Crescent Point Energy hedging summary

CPG May 2022 Presentation

With Oil at $100 USD and USD-CAD at $1.30, the current price for West Texas Intermediate is $130 CAD. CPG is selling about half its production at $85.00 CAD. This of course hurts it on a day to day revenue collection. It also hurts it as royalties are paid on the raw price. In other words it pays royalties at $130 CAD, while getting mid $80s CAD in price. What’s our point?

Well it is definitely not to criticize the company. They hedged attractive prices when they saw it and created a clear definite path to deleveraging. Management deserves praise for prudent risk management and we are here to heap it on them. Our point though is that investors are underappreciating just how much cash flow can be generated even if oil falls from here. As prices fall, hedge losses drop and royalties drop as well. Impact to cash flow is extremely muted.

Let’s look at it another way. CPG has very little hedges in place as per their May presentation for 2023.
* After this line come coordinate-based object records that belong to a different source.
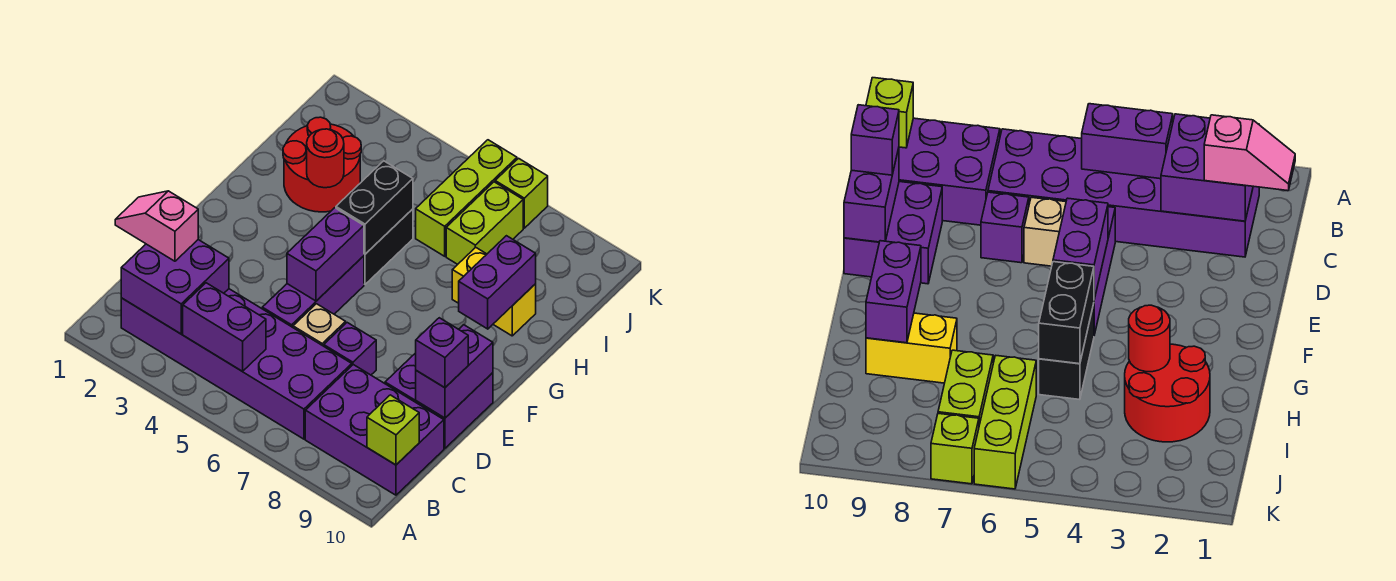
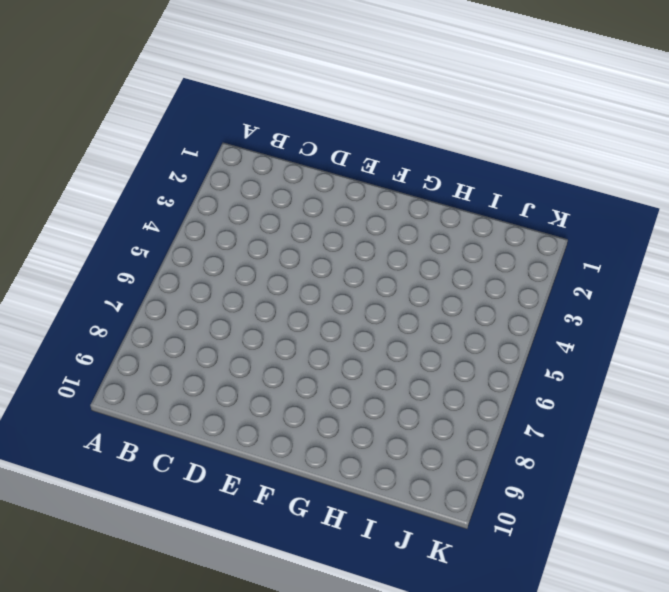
none -> purple brick B2:C7 level 1
none -> purple brick B8:C10 level 1
none -> purple brick D5:F5 level 1

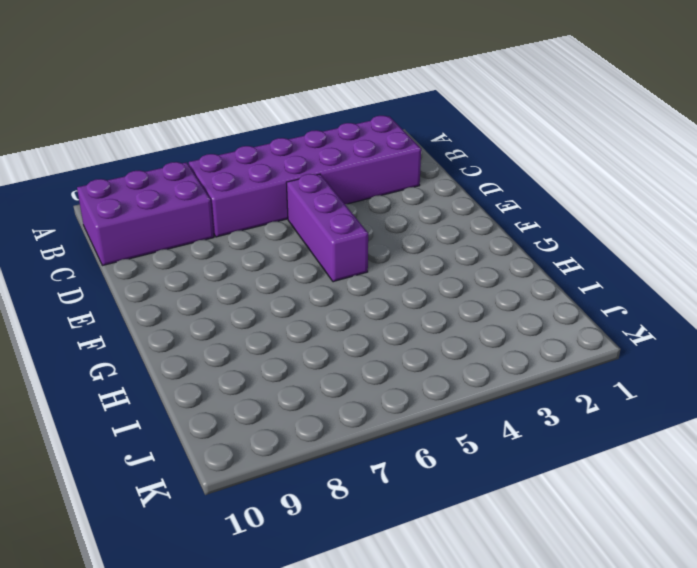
none -> tan brick D6 level 1
none -> purple brick D7 level 1
none -> purple brick D9:E10 level 1

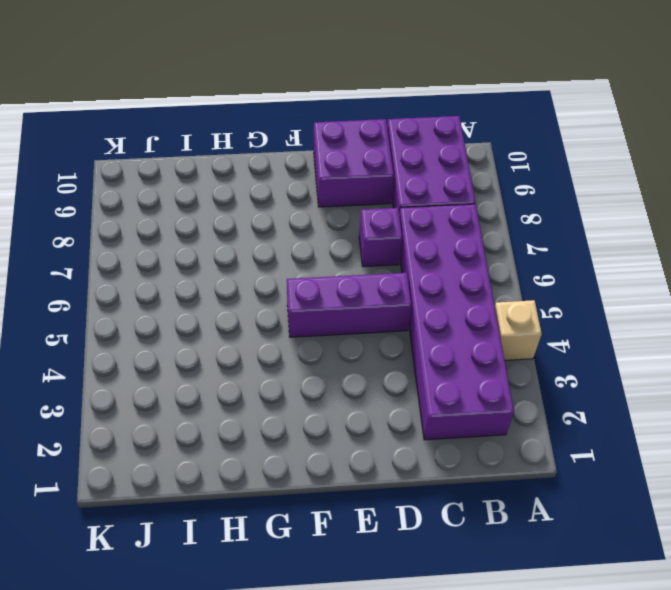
tan brick A4 level 1 -> tan brick D6 level 1
none -> black brick G5:H5 level 1
none -> red round brick H2:I3 level 1
none -> yellow brick H8:H9 level 1

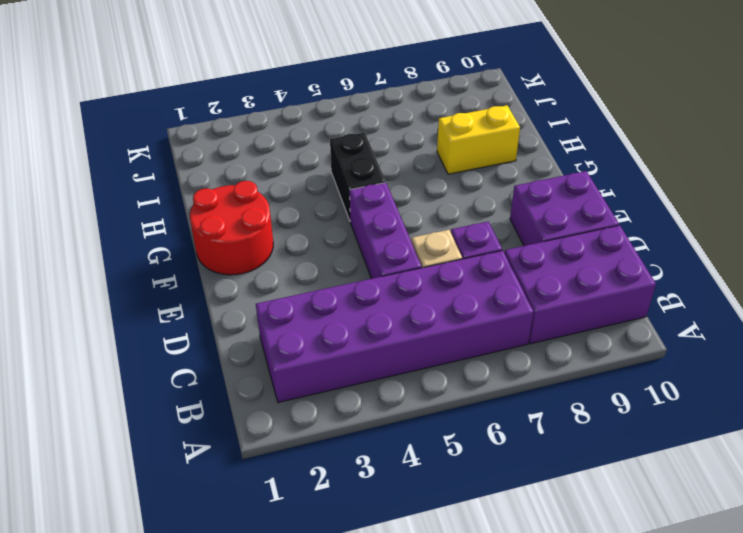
red round brick F1:G2 level 1 -> red round brick H2:I3 level 1
none -> lime brick I6:K6 level 1
none -> lime brick I7:J7 level 1
none -> lime brick K7 level 1

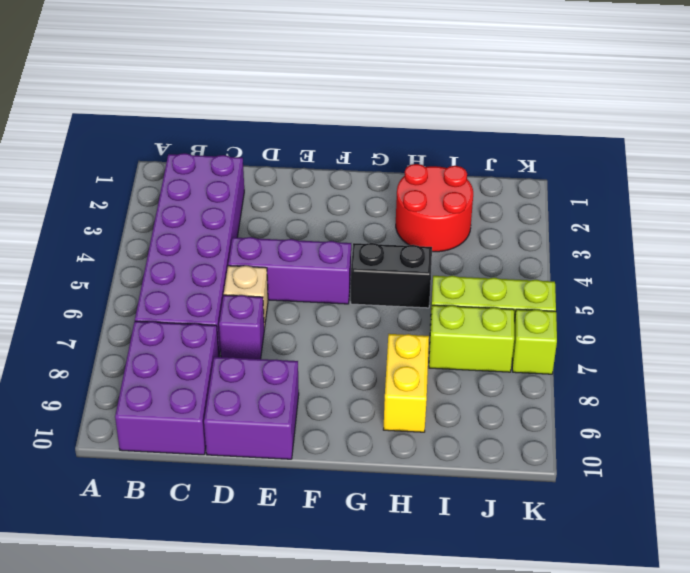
none -> purple brick B2:C3 level 2
none -> purple brick B4:B5 level 2
none -> lime brick B10 level 2

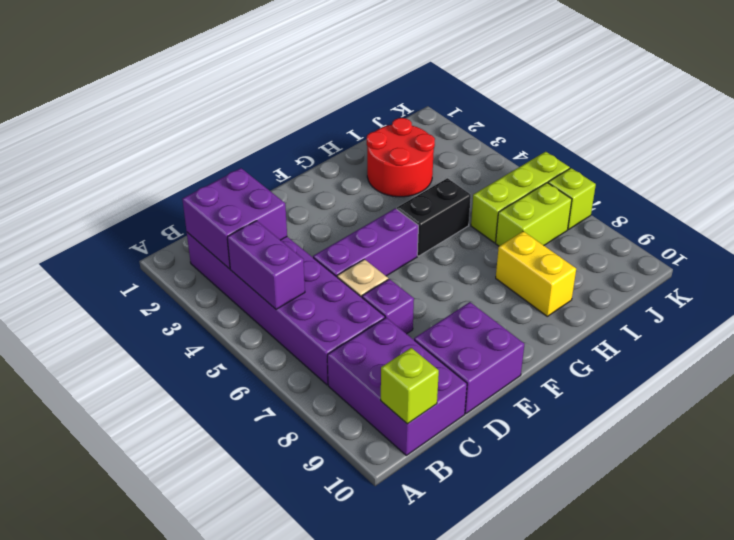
none -> purple brick D10:E10 level 2
none -> purple brick E5:F5 level 2
none -> black brick G5:H5 level 2

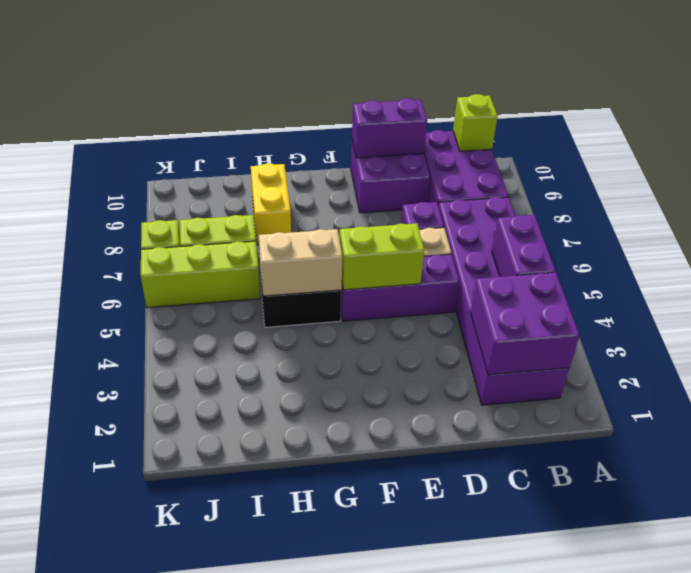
lime brick E5:F5 level 2 -> purple brick E5:F5 level 2
tan brick G5:H5 level 2 -> black brick G5:H5 level 2
none -> red round brick H2:I3 level 1
none -> purple brick G9:H9 level 2
none -> red round brick H3 level 2

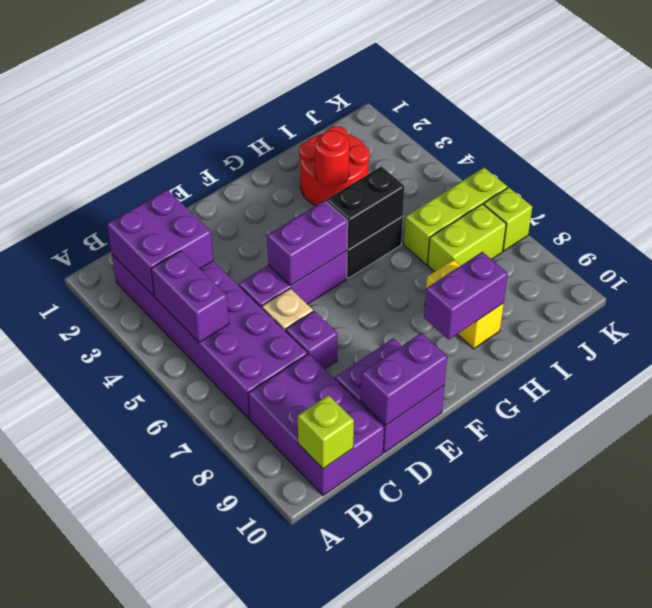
none -> pink slope C1:C2 level 3 top 2
none -> purple brick D10 level 3

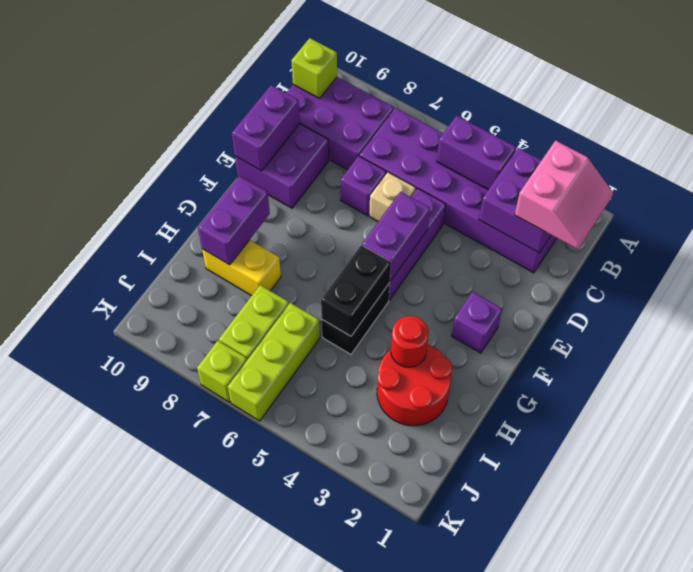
pink slope B1:C2 level 3 top 2 -> pink slope C1:C2 level 3 top 2
purple brick F2 level 1 -> purple brick D10 level 3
Crescent Point Energy - Hedging Strategy

CPG May 2022 Presentation

We will bet that this is higher today (2 months after this presentation was released), but still way below the Q2-2022 hedge levels. The prices are also much better. If in Q1-2023, crude oil prices average the same as they did in Q1-2022, CPG would likely have a cash netback of at least 30% higher. So the already large gusher of cash flow, becomes larger still.

Verdict

Based on the deleveraging to date and management execution, we are raising this to a Strong Buy from our earlier Buy rating. Based on our expectations of oil and natural gas prices, we see CPG becoming debt free by Q4-2023. We don’t think they will actually get there as it is unlikely CPG will choose to reduce debt to that point. They have certainly guided towards raising dividends and buy backs over time and that is what we will savor. Our price target ($10.00 USD and $13.00 CAD) is based almost exclusively on net cash generation (after capex and dividends) of about $2.1 billion CAD over the next 2 years and that comes to about $3.75 CAD per share or $2.85 USD per share. We are not taking into account valuation expansion from these levels, which could add substantially to returns.

Please note that this is not financial advice. It may seem like it, sound like it, but surprisingly, it is not. Investors are expected to do their own due diligence and consult with a professional who knows their objectives and constraints.